PCR 反应的体系主要是由TAQ DNA 聚合酶、寡核苷酸、4 种DNTP、靶序列DNA、PCR反应缓冲液体系所组成。Pcr反应的顺利进行主要依赖于pcr引物的设计合理以及pcr的反应体系配置比例精准等。那么pcr体系应该怎么配？配制需要注意什么呢？

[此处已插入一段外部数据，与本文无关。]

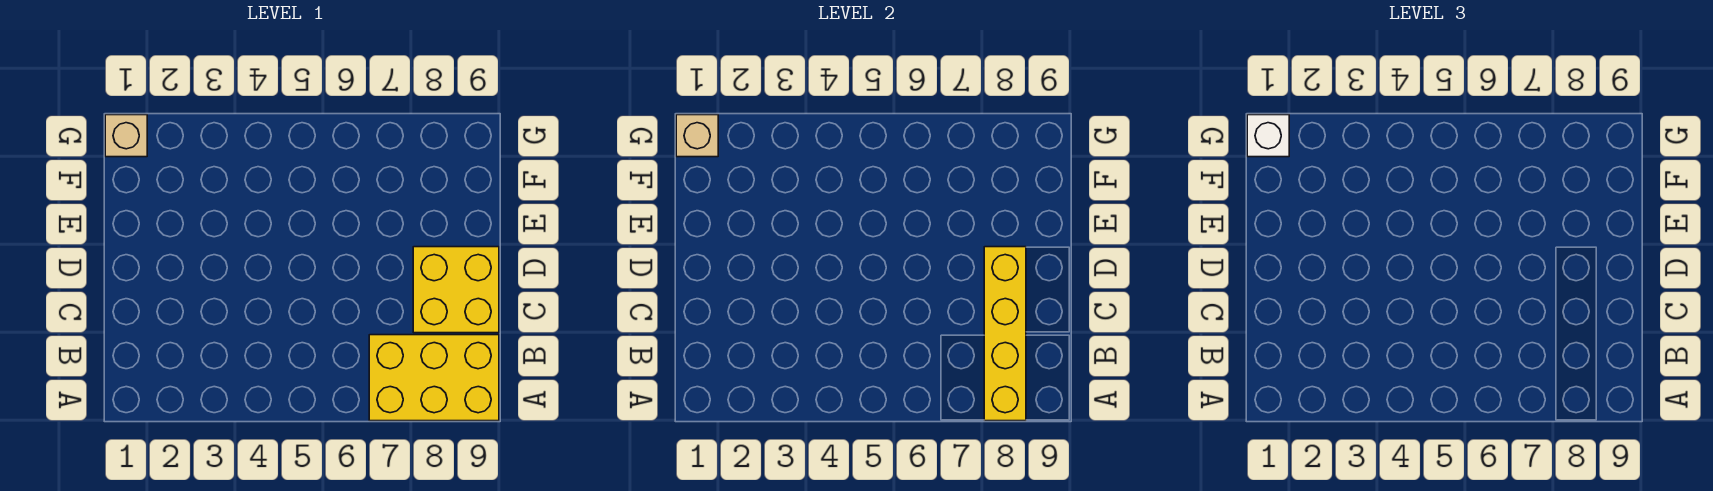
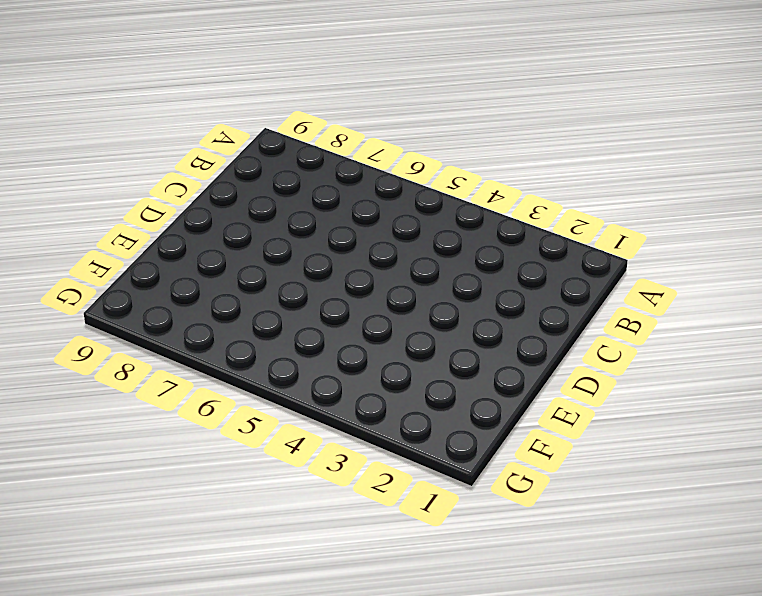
none -> yellow brick A7:B9 level 1
none -> yellow brick C8:D9 level 1

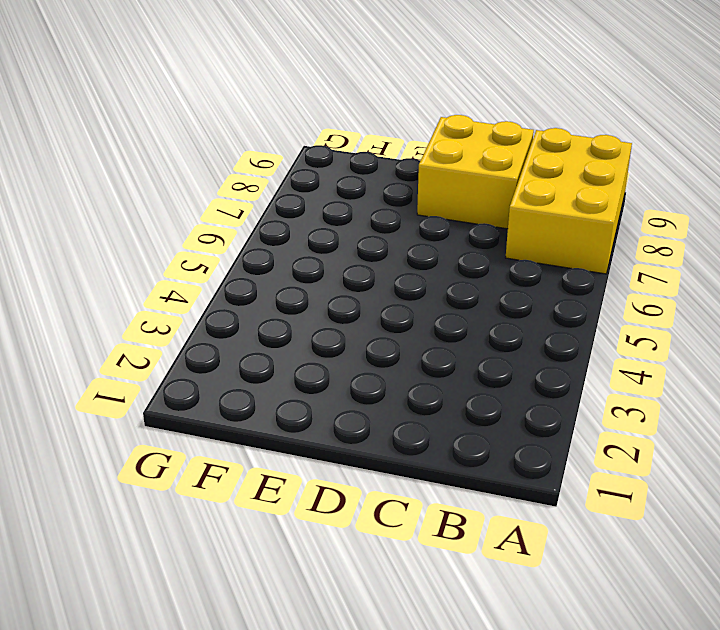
none -> tan brick G1 level 1
none -> yellow brick A8:D8 level 2

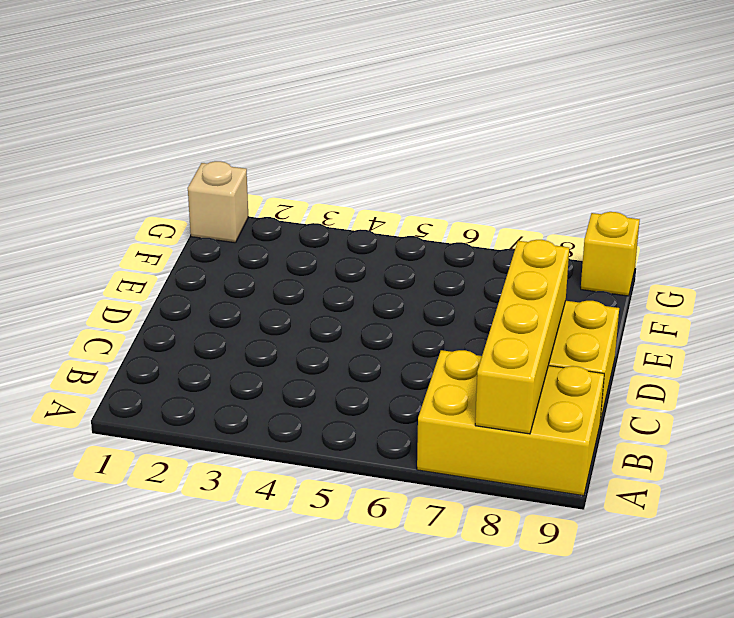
yellow brick G9 level 1 -> none
none -> tan brick G1 level 2
none -> white brick G1 level 3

        标准的PCR反应体系：需要10倍的扩增缓冲液 10ul，4种dNTP混合物各200umol/L，引物 个需要10～100pmol，模板DNA 0.2ug， Taq DNA聚合酶2.5u，Mg2+1.5mmol/L 进行加双或三蒸水处理至100ul。PCR反应的五个要素主要是指参加PCR反应的物质主要有五种，即引物、酶、dNTP、模板、Mg2+引物，引物是关键，PCR产物特异性取决于引物与模板DNA互补。从理论上来讲，只要任何一段模板的DNA序列是已知的，那么我们就能按其互补的寡核苷酸链做引物，将模板DNA在体外进行大量的扩增。

        但是设计pcr体系应该遵循以下原则：

        1、引物长度：15-30bp，常用为20bp左右；

        2、引物扩增的跨度：以200-500bp为宜，在特定的条件下，可扩增至10kb的片段；

        3、引物碱基：G+C含量通常以40-60%为宜，太少扩增不佳，过多易出现非特异条带。ATGC最好随机分布，避免5个以上的嘌呤成串排列；

        4、需要避免引物的内部出现二级结构现象，还要避免两条引物间的互补，否则会形成引物二聚体；

        5、引物3’端的碱基，应严格要求配对，避免PCR失败；

        6、被扩增的靶序列最好有适宜的酶切位点，这对进行酶切分析或者是分子克隆很有帮助；

        7、引物具有一定的特异性：引物应与核酸序列无明显的同源性。

        Pcr体系的配制是一件要去比较严格的事情，配制期间需要严格按照精准的数量进行，不能随意更改缓冲液或者混合物的容量，否则都会对实验造成影响。